金融機関との取引を円滑に進める方法や金融行政などについて解説します

Amebaでブログを始めよう!
金融機関による国内貸出金利の低下が続いています。

 日本銀行の統計によると、銀行における国内貸出金全体の5割超は貸出金利1%未満となっており、またメガバンクでは0.5%以下の貸出金が毎年10兆円近く増加しているとのことです(参考:2015年8月7日ニッキン)

 この背景には、日本銀行による金融機関への資金供給(それを民間へ低利で貸出)や、金融機関同士の競争激化があり、今後も金融機関の貸出金利と利ざやは低下する見込みです。実際に、10年前と比べ、金融機関の預貸利ざやは3割も下落しています。

 また、中小零細企業を対象とする信用金庫は金利が少し高いイメージでしたが、こちらも2008年以降7年連続で金利が低下しており、2014年度はついに1.93%と、初めて2%を下回ったようです(同 ニッキン参照)

 その結果、地域金融機関では従来の法人主体の取引から、カードローンや住宅ローンなど個人取引を軸とする経営への転換を打ち出しているところも増えています。
 
著者は、中小企業の再生支援を中心に全国の金融機関と取引・情報交換を行っていますが、やはりこの1年間で金融機関の貸出スタンスは大きく変化したように感じます。

 特に、業績があまり良くない先、具体的には従来融資を受けることが少し難しかった債務者区分(後日解説します)「要注意先」に対する融資が積極推進に転じてきました。実際に著者のクライアントで「要注意先」「要管理先」の企業が融資を受けることができ、一息ついたケースも多くあります。

 こうした「要注意先」以下への融資を積極的に行っているという金融機関のディスクロージャー誌を見ると、融資量は着実に増加しています。

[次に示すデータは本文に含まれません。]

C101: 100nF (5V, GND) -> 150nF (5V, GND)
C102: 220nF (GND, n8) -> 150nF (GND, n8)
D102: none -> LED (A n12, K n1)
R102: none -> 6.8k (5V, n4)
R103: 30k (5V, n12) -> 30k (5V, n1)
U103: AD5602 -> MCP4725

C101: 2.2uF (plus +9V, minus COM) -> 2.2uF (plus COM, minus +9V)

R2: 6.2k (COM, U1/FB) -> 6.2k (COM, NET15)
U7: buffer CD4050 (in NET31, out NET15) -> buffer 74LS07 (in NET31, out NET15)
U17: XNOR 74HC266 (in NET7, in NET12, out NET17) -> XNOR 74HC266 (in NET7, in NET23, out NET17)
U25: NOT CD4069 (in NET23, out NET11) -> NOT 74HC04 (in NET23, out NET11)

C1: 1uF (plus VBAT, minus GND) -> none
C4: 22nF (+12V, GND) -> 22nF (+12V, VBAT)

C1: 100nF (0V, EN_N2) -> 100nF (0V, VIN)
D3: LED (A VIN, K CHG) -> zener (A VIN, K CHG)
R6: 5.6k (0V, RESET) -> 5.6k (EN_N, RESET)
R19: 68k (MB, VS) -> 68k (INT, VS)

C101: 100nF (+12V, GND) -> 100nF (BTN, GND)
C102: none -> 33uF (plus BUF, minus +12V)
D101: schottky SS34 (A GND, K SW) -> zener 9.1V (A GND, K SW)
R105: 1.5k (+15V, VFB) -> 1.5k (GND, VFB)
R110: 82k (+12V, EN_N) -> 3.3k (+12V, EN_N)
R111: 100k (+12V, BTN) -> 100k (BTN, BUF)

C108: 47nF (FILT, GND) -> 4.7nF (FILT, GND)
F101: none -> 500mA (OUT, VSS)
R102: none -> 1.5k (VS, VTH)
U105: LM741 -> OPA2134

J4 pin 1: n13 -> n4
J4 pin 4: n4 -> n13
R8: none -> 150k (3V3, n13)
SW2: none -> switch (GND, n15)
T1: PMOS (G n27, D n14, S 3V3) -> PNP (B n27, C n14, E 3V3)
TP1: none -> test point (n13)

また債務者区分に応じて相応の金利で対応していることから、預貸利ざや縮小による減収分をカバーしています。
 
 これら環境の変化は、中小企業の資金調達や銀行交渉においてチャンスと言えます。

 業績の良い企業にとっては金利引き下げ交渉などがスムーズにいく可能性が高くなり、また資金調達が困難であった先にとっては再度交渉する余地が高まったと言えます(但し、リスケ中や業績が著しく悪い先への対応はあまり変化がありません)。

 是非、こうした機会を捉えて財務内容の改善や新規調達を行うことで経営改善に繋げたいものですね。

 今後も金融機関の動向については随時お伝えしたいと思います。